CANBERRA, state – state and Malaysia's agreement to swap infirmary seekers for refugees jeopardized infirmary seekers' rights and was conception of a prejudiced and brutal inhabitant policy, a U.N. manlike rights official said Wednesday.
Under the arrangement, Malaya would accept 800 infirmary seekers who entered state illicitly by seafaring and in return state would settle 4,000 qualified refugees experience in Malaysia.
U.N. High Commissioner for Human Rights Navi Pillay discussed the agreement weekday with Prime Minister Julia Gillard at the end of a six-day visit to state to investigate major manlike rights issues.
Pillay criticized Australia's communication of infirmary seekers, including the contract of holding them in immigration confinement centers for months while their applications for refugee visas are assessed.
This arbitrary contract was partially explained by the backgrounds of infirmary seekers who invariably are not white, western or European, said Pillay, a South African lawyer.

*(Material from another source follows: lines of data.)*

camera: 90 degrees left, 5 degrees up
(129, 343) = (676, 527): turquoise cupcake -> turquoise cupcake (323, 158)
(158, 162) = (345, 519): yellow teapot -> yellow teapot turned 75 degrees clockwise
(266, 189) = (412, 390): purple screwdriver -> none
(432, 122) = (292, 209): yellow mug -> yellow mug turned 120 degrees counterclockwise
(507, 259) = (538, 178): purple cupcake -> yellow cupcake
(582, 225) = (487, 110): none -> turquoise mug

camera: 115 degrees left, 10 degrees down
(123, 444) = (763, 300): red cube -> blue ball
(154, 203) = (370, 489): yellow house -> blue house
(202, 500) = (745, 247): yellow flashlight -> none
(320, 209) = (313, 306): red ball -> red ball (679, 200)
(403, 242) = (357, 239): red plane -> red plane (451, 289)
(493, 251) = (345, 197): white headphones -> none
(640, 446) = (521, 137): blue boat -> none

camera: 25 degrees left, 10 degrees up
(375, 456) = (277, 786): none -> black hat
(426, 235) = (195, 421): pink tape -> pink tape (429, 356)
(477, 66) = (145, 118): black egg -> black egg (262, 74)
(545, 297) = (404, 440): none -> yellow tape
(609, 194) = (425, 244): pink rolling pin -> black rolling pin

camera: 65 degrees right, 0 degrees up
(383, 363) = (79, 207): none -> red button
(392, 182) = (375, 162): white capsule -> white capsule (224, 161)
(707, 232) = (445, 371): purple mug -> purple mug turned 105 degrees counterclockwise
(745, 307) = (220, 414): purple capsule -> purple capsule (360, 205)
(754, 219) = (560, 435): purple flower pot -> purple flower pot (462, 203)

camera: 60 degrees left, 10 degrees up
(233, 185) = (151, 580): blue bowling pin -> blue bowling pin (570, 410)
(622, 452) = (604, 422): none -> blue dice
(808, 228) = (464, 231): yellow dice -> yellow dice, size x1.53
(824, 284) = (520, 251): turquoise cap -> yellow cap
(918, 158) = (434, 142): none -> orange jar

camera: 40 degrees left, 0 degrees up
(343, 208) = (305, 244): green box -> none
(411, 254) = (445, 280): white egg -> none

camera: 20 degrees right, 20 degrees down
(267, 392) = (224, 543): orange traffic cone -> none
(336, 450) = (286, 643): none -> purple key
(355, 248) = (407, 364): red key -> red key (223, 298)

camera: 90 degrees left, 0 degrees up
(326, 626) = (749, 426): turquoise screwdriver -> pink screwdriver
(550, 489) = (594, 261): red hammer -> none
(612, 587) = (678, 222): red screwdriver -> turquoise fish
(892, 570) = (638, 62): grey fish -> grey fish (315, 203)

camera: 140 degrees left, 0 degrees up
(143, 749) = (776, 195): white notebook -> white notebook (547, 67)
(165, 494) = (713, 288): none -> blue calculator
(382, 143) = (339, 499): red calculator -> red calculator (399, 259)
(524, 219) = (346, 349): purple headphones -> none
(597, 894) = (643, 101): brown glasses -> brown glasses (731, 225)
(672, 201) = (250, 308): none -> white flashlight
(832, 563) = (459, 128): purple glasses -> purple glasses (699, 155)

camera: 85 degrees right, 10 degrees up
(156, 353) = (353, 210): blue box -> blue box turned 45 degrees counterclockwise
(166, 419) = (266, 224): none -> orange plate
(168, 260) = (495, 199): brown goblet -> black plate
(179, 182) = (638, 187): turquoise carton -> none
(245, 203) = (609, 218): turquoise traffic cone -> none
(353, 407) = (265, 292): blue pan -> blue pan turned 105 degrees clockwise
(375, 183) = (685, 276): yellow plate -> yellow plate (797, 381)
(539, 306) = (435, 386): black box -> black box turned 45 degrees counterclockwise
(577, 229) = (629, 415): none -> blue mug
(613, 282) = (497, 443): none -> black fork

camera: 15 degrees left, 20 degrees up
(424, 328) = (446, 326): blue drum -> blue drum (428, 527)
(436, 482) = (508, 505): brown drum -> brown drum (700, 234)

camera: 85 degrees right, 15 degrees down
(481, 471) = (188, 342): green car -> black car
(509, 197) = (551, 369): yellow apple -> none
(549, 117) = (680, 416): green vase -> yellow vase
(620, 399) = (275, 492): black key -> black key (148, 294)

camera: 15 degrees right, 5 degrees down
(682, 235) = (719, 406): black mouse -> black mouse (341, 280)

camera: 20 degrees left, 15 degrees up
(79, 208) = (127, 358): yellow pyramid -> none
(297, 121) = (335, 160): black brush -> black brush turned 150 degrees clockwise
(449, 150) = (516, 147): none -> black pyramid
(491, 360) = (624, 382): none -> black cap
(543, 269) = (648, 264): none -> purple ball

She titled on inhabitant lawmakers to "break this established semipolitical habit of demonizing infirmary seekers.
"There is a interracial unfavourable surroundings here which I wager as rather brutal communication of grouping judged by their differences in color, religion and so on," Pillay told reporters in Canberra before leaving Australia.
Immigration Minister Chris Bowen told inhabitant Broadcasting Corp. broadcasting weekday that he had "a rattling productive discussion" with Pillay on Tuesday and remained sworn to finalizing info of the accord with Malaysia.
Pillay said state should impact refugee applications rather than transporting infirmary seekers to Malaysia, which has not ratified the U.N. Refugee Convention or Convention Against Torture.
She was not mitigated by Gillard's assurances that Malaya would provide cursive assurances that infirmary seekers' right would be protected.
"In my analyse and as planetary accumulation has shown, assurances are not sufficient protection," Pillay said.
Richard Towle, regional allegoric of the U.N. High Commission for Refugees which would determine the applications of infirmary seekers dispatched to Malaysia, said that the care had the possibleness to improve protections for refugees in the Asia-Pacific region.
Australia plans to pay Malaya to agree to the care in a effort to deter infirmary seekers from using grouping smugglers to bring them to inhabitant shores by boat.
Australia has long attracted grouping from poor, ofttimes war-ravaged countries hoping to move a newborn life, with more than 6,200 infirmary seekers incoming by boat last year. Most are from Afghanistan, Sri Lanka, Persia and Iraq, and use Malaya or state as a starting saucer for a dangerous seafaring travelling to Australia.